Comprendió entonces que la futura solidez de la Obra exigía que el Fundador mismo se enterrase en los cimientos, con mucha oración y con mucha expiación:

Vengo considerando —y lo pongo aquí, porque luego, leyéndolo, se graba más en mí y me hace bien— que los edificios materiales, en su construcción, tienen gran semejanza con los espirituales. Y así como aquella veleta dorada del gran edificio, por mucho que brille y por alta que esté, no importa para la solidez de la obra, mientras, por el contrario, un viejo sillar oculto en los cimientos, bajo tierra, donde nadie lo ve, es de importancia capital para que no se derrumbe la casa..., aunque no brille como el pobre latón dorado allá arriba... Así, en ese gran edificio, que se llama "la Obra de Dios" y que llenará todo el mundo, no hay que dar importancia a la veleta brillante. ¡Eso ya vendrá! Los cimientos: de ellos depende la solidez toda del conjunto. Cimientos hondos, muy hondos y fuertes: los sillares de ese cimiento son la oración; la argamasa que unirá estos sillares tiene un nombre solamente: expiación. Orar y sufrir, con alegría. Ahondar mucho; pues, para un edificio gigante, se precisa una base gigante también (octubre 1930) |# 101|.

Así, pues, se trazó un plan de prioridades en su vida interior:

Primero oración; después expiación; en tercer lugar, muy en tercer lugar, acción (noviembre 1930) |# 102|.

Y, consecuente con ese plan, compuso una oración para que la recitasen diariamente los miembros del Opus Dei, nombre que poco antes había dado ya a la Obra. (Por esas fechas, como se verá, don Josemaría tenía sólo tres seguidores).

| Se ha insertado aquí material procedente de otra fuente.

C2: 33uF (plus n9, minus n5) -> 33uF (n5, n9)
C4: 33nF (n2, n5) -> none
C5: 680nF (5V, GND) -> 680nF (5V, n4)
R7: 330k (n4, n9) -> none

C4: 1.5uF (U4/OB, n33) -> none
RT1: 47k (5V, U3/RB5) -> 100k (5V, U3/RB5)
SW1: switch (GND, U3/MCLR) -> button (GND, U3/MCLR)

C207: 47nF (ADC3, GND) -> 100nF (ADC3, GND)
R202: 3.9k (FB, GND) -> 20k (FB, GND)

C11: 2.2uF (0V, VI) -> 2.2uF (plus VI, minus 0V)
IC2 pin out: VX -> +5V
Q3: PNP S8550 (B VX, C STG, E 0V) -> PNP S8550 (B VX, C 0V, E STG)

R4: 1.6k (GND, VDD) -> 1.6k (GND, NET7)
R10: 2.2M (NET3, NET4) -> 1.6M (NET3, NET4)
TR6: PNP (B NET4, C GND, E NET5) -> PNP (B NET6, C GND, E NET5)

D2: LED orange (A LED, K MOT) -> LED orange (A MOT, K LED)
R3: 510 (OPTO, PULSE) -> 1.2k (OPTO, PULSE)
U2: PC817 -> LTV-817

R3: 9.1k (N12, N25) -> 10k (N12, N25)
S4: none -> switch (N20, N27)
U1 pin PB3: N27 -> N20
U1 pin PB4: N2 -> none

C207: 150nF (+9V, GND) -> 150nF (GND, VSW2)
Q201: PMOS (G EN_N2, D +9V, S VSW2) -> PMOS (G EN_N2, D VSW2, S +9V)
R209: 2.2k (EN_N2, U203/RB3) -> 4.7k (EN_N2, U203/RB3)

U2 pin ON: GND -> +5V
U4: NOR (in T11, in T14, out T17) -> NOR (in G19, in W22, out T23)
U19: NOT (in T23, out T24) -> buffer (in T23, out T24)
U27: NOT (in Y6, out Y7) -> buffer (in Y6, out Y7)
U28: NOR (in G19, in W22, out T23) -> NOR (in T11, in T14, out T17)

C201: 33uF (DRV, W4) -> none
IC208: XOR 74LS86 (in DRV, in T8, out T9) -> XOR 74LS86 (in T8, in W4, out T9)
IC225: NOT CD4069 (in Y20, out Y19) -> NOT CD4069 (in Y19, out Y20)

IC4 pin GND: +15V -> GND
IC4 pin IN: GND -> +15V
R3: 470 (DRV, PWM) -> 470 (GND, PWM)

Nos lo cuenta en una catalina:

Estos días estamos sacando copias de las "Preces ab Operis Dei sociis recitandae". Las aprobó mi confesor. Se ve que el Señor, porque así ha de ser en la entraña su Obra, ha querido que comience por la oración. Orar va a ser el primer acto oficial de los sujetos de la O. de D. Por ahora la labor es personal: sólo nos reunimos para hacer la oración (10-XII-1930) |# 103|.

Don Josemaría mendigaba oraciones por la calle, como va referido. Pedía a sus enfermos que ofrecieran sus dolores en el ara de la expiación, pues tenía una fe indestructible en que los sufrimientos del inocente arrancan las gracias del Señor y compensan nuestras miserias. Armado de esa confianza, esperaba de la oración de los pobres los milagros del cielo. Y no le sorprendía que esas súplicas suyas nunca quedasen pendientes de respuesta. Para él era un hecho comprobado:

De esto tengo una venturosa experiencia —confiesa—: cuando, sin sensiblerías, pero con verdadera fe he pedido al Señor o a Nuestra Señora alguna cosa espiritual (y aun alguna material) para mí o para otros, me la ha concedido (10-II-1931) |# 104|.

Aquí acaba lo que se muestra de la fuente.